Thank God. At least now American will finally notice how actually destructive and insane the policies of fiscal conservatives are.
It's sorta like late 80s USSR...well, they've finally ramped off on the totalitarianism. Communism had 'the right people' in charge for once, or as close as it had ever gotten...and they said, um, since we stopped shooting the people who complain, everyone seems to have started complaining. Maybe we should just stop doing the whole 'communism' thing and see if we can have a working economy for once.
Next election, it will be 'Well, we tried fiscal conservativism, this actually for real, with real actual conservatives. And, strangely, it didn't seem to fix the recession, and now no one has unemployment insurance or WIC. Hrm, perhaps we should elect people actually attempting to solve our problem.'.
I should point out that the NYT Paywall is apparently a much more complex beast than a simple "pay up to see the articles". What they're trying to do is allow search engines, Twitter, and other social media to drive traffic to them, but at the same time not allow people to regularly read their content for free.
Well, yeah, which would require...a cookie. Each person gets a cookie. You can increment it or not increment it based on referer.
If you don't have a cookie, Javascript that redirs you to a page telling you to enable your cookies. (Google, incidentally, explicitly allows this behavior.)
And you make it where a lot of the links don't work without Javascript, to stop people from just disabling Javascript totally. Or even make the page slide into view using Javascript. But you have a sitemap and enough normal links works that Google is okay at finding each article, and you make sure that each page Google indexes really does have that content on it (So as not to annoy them.), even if other people need a cookie to see it.
It's really not rocket science, a single person working eight hours could write one basically as functional as theirs is. Yes, people could get around it if they tried, but, um, they can do that here too.
My guess as to the approximate cost breakdown:
That breakdown is totally insane. The idea that they paid the actual people who did the work a million dollars? Ludicrous. Maybe $100,000.
Um, do you know how much traffic this web site gets? Do you know how many people it took to make it?
You don't 'develop' tools to run websites. About the only company that's needed to do that is Facebook, which the most popular site on the internet, and entirely dynamic. And Google has developed some stuff. But everyone else just uses existing software to run their website on. MySQL and PHP, MSSQL and ASP, Oracle and JSP, open source or commercial, whatever, but they aren't writing that software.
The NYTs doesn't even need a dynamic site with custom tools, they can just regenerate the thing every few minutes. Or, hell, it's not that complicated a site, they can just generate it in real time, although caching would be nice. (They're running Sun-ONE-Web-Server, so I have no idea what scripting they're using, that can run anything.) They just need to pay for enough servers to run the thing, and yes, six people is more than enough for managing the servers.
But $40 million isn't the cost of running the website.(1) It's the cost of the damn development of the paywall. Not even the subscription system, that already existed.

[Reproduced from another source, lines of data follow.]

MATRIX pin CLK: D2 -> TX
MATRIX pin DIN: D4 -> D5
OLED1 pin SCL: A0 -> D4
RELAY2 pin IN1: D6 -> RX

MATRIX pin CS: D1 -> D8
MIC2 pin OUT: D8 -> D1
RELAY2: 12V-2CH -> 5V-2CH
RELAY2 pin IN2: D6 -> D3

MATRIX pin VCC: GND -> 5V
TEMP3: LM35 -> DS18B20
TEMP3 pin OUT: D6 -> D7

The paywall is a damn cookie that just counts how many time people visit, with some referer exceptions, an exception for logged in people, and tricks to make it hard to delete. That's it. That's all that is. It's something that any idiot could cobble together in a few hours, and a single person could write a pretty good one in a week. (And, as has been pointed out, theirs is only 'pretty good' and has plenty of issues.) It cost them $40 million dollars. It should have cost at most $100,000.
1) Although that would be even more insane.